Keesokan harinya, ayah Doko pulang lebih awal dari biasanya. Seperti biasa, ayah Doko mengisi waktu luangnya dengan menyirami tanaman di halaman rumah. Baru saja ayah Doko masuk ke ruang tamu seusai menyirami tanaman, seorang wanita tua sudah berdiri di muka pintu.
“Kula nuwun!” ujar wanita tua itu sambil tersenyum.
“Nggih mangga!” sambut ayah Doko.
“Jajannya pak!” tawar wanita tua tersebut.

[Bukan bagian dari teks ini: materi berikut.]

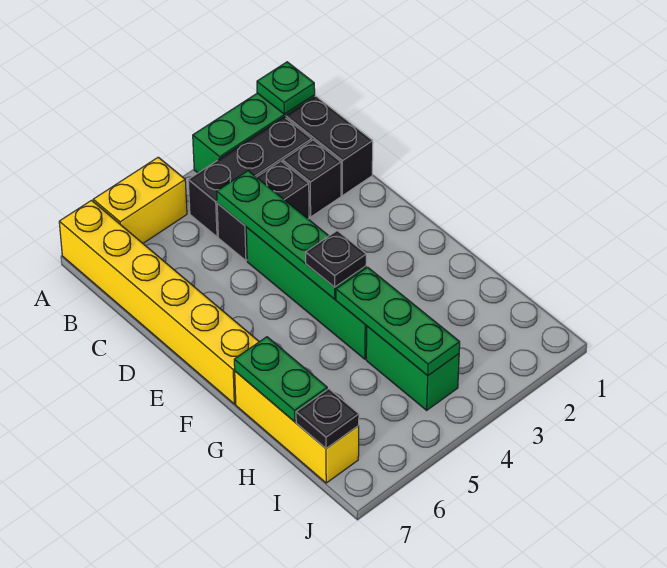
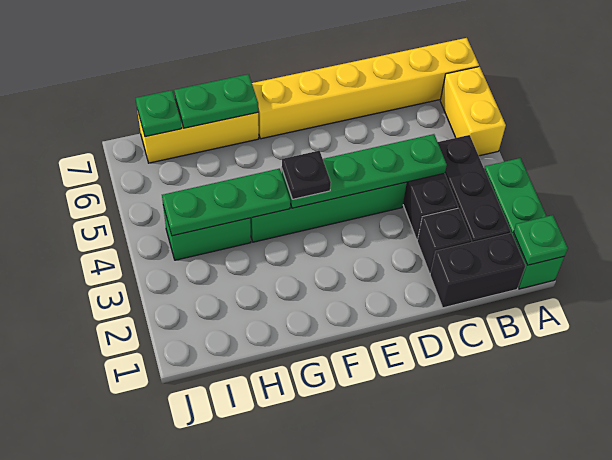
black plate I7 level 2 -> green plate I7 level 2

Doko yang sedari tadi duduk di ruang tengah sudah tahu pasti siapa yang datang di saat petang dan menawari jajan. Tapi untuk memastikan sekali lagi, Doko membiarkan ayahnya yang menerima wanita tua tersebut.
“Le, mau jajan?” tawar ayah Doko.
“Aku nggak mau. Beli dikit saja pak. Ibu itu aneh!” jelas Doko.
“Oh ya?” timpal ayah Doko, lalu kembali ke ruang tamu.
“Jual apa saja bu?” tanya ayah Doko.
“Ini risoles.” Jawab wanita tua itu sambil menyodorkan kardus yang sama persis dengan apa yang dulu ia tawarkan pada Doko.
“Ya saya ambil 3 saja ya bu?” jawab ayah Doko sambil tersenyum ramah.
“Tidak semuanya saja pak? Hanya ada 5, nanggung!” pinta wanita tua itu.
“Mboten bu! Di rumah nanti nggak ada yang makan!” tolak ayah Doko halus.
“Ayolah pak! Istaranaki.. Satu orang kan haumndulilahan… bisa makan dua!” ucap ibu itu sambil bergumam aneh yang bahkan terdengar jelas sampai ke telinga Doko. ‘Mulai lagi!’ batin Doko.
“Maaf bu, saya hanya ingin beli tiga!” tutup ayah Doko sambil memberikan sejumlah uang lalu mempersilahkan wanita tua itu keluar.
Masuklah ayah Doko ke dalam rumah.
“Pak, risolesnya dibuang saja!” saran Doko membuat ayahnya terkejut, “Kenapa?!”
“Ibunya itu aneh. Coba bapak cium bau risolesnya!” pinta Doko. Ayahnya lalu mencium bau risolesnya.
“Kok basi?!” teriak ayah Doko bingung.
“Nah itu.” Kata Doko mempertegas.
“Ibunya juga bau aneh. Kayak anyir, gimana gitu..” jelas ayah Doko. “Tadi juga, ndremimil nggak jelas!”
“Kapan hari Han makan tiga risoles yang basi. Besoknya dia jadi ling-lung gitu. Pokoknya jadi aneh lah.” Ungkap Doko.
Ayah Doko hanya geleng-geleng kepala mendengar penjelasan anaknya.